┌─ The data
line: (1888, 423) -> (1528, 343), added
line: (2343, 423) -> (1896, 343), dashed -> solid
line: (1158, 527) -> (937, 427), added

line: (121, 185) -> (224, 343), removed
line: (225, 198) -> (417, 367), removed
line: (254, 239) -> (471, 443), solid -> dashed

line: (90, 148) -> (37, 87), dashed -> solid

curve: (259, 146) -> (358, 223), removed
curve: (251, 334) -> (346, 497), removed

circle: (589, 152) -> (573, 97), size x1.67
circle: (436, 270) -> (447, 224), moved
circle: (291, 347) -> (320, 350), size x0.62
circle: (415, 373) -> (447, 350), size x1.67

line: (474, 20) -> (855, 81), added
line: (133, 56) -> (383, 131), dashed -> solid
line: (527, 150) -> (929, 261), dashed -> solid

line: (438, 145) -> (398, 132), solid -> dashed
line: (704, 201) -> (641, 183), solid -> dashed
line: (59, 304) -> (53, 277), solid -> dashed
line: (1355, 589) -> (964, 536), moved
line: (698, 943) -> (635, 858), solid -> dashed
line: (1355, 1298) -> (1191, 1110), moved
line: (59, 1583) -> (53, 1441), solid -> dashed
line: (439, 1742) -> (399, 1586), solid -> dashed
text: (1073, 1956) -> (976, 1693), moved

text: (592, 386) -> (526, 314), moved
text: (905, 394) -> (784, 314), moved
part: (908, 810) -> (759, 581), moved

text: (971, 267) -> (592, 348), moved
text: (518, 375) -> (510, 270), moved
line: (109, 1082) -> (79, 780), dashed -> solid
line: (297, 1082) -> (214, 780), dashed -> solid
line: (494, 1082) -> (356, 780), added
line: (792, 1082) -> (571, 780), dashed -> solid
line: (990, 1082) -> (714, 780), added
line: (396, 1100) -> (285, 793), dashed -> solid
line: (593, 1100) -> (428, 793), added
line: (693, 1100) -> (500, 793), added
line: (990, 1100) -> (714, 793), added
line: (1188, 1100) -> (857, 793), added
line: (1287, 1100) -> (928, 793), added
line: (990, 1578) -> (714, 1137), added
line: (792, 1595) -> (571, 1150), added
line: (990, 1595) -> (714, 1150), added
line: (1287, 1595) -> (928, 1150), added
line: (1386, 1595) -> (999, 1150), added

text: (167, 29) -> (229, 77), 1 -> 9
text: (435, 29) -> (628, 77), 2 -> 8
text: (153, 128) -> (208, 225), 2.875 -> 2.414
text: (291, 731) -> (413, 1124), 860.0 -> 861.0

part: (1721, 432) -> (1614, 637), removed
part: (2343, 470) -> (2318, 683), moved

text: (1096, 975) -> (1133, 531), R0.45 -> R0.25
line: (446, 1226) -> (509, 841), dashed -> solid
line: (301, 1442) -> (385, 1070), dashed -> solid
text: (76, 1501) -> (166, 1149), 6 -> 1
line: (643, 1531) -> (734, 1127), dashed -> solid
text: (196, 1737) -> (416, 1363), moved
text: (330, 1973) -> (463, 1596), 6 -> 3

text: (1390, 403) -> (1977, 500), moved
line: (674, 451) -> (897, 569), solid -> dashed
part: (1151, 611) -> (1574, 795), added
└─
• **Task brief**: All lines with the word "circle" need to be copied from the data above.

• **Response to this exercise**:
circle: (589, 152) -> (573, 97), size x1.67
circle: (436, 270) -> (447, 224), moved
circle: (291, 347) -> (320, 350), size x0.62
circle: (415, 373) -> (447, 350), size x1.67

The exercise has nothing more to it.